Proof has been given from the writings of the early Fathers, that the idea that
the Traditional Text arose in the middle of the fourth century is a mere
hallucination, prompted by only a partial acquaintance with those writings. And
witness to the existence and predominance of that form of Text has been found
in the Peshitto Version and in the best of the Latin Versions, which themselves
also have been followed back to the beginning of the second century or the end
of the first.
We have also discovered the truth, that the settlement of the
Text, thought mainly made in the fourth century, was not finally accomplished
till the eighth century at the earliest; and that the later Uncials, not the
oldest, together with the cursives express, not singly, not in small batches or
companies, but in their main agreement, the decisions which had grown up in the
Church. In so doing, attention has been paid to all the existing evidence: none
has been omitted. "Quod semper, quod ubique, quod ab omnibus", has been the
underlying principle. The foundations of the building have been laid as deeply
and as broadly as our power could allow. No other course would be in consonance
with scientific procedure. The seven notes of truth have been made as
comprehensive as possible. Antiquity, number, variety, weight, continuity,
context, and internal evidence, include all points of view and all methods of
examination, which are really sound.
The characters of the Vatican,
Sinatic, and Bezan manuscripts have been shewn to be bad, and the streams which
led to their production from Syrio-Old-Latin and Alexandrian sources to the
temporary school of Caesarea have been traced and explained. It has been also
shewn to be probable that corruption began and took root even before the
Gospels were written.
The general conclusion which has grown upon our minds
has been that the affections of Christians have not been misdirected; that the
strongest exercise of reason has proved their instincts to have been sound and
true; that the Text which we have used and loved rests upon a vast and varied
support; that the multiform record of Manuscripts, Versions, and Fathers, is
found to defend by large majorities in almost all instances those precious
words of Holy Writ, which have been called in question during the latter half
of this century.
We submit that it cannot be denied that we have presented
a strong case, and naturally we look to see what has been said against it,
since except in some features it has been before the World and the Church for
some years. We submit that it has not received due attention from opposing
critics. If indeed the opinions of the other School had been preceded by, or
grounded upon, a searching examination, such as we have made in the case of B
and Aleph, of the vast mass of evidence upon which we rest,- if this great body
of testimony had been proved to be bad from overbalancing testimony or
otherwise,- we should have found reason for doubt, or even for a reversal of
our decisions.
But Lachmann, Tregelles, and Tishendorf laid down principles
chiefly, if not exclusively, on the score of their intrinsic probability.
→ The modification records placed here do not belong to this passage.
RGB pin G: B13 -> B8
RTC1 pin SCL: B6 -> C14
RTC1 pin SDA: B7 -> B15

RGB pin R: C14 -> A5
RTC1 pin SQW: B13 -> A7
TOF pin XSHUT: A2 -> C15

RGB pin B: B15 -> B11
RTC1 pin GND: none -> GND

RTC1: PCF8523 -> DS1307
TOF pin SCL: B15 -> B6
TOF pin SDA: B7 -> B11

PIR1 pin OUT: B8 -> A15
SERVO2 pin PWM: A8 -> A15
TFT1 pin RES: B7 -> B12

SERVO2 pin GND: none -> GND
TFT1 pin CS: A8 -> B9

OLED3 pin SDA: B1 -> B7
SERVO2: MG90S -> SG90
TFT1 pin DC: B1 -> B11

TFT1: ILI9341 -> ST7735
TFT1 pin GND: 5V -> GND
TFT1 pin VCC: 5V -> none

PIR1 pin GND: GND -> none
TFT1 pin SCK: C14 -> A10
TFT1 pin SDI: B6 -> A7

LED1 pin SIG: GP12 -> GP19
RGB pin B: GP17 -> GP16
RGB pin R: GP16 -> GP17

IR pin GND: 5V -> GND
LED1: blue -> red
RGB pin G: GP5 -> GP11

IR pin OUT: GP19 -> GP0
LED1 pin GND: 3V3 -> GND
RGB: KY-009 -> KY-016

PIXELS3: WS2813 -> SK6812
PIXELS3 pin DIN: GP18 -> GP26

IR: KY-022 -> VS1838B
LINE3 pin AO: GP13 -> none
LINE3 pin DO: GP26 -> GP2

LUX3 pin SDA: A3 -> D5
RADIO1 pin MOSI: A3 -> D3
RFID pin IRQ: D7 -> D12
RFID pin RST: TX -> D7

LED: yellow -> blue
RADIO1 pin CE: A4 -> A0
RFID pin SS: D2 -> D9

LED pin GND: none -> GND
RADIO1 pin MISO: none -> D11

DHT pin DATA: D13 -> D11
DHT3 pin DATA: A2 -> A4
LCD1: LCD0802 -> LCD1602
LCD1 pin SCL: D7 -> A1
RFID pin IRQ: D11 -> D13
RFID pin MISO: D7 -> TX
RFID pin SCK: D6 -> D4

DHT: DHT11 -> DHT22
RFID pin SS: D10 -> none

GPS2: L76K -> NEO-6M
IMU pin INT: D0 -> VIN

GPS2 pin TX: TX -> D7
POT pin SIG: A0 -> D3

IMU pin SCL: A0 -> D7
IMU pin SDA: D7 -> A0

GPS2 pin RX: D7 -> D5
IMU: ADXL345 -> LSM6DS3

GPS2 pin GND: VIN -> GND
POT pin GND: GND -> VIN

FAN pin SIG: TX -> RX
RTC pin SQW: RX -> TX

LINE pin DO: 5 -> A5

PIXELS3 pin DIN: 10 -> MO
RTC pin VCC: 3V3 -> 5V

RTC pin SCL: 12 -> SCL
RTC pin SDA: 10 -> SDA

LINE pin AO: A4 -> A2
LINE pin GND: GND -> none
Westcott and Hort built up their own theory upon reasoning internal to it,
without clearing the ground first by any careful and detailed scrutiny. Besides
which, all of them constructed their buildings before travellers by railways
and steamships had placed within their reach the larger part of the materials
which are now ready for use. [Several paragraphs have been omitted.] We hear
constantly the proclamation made in dogmatic tones that they are right: no
proof adequate to the strength of our contention has been worked out to shew
that we are wrong. To conclude, the system which we advocate will be seen to
contrast strikingly with that which is upheld by the opposing school, in three
general ways:
I. We have with us width and depth against the narrowness on
their side. . . .
II. We oppose facts to their speculation . . . .
III.
Our opponents are gradually getting out of date: the world is drifting away
from them.
Thousands of manuscripts have been added to the known stores
since Tichendorf formed his system, and Hort begin to theorize, and their
handful of favourite documents has become by comparison less and less. Since
the deaths of both of those eminent critics, the treasures dug up in Egypt and
elsewhere have put back the date of the science of paleography from the fourth
century after the Christian era to at least the third century before, and
papyrus has sprung up into unexpected prominence in the ancient and medieval
history of writing. It is discovered that there was no uncial period through
which the genealogy of cursives has necessarily passed. Old theories on those
points must generally be reconstructed if they are to tally with known facts.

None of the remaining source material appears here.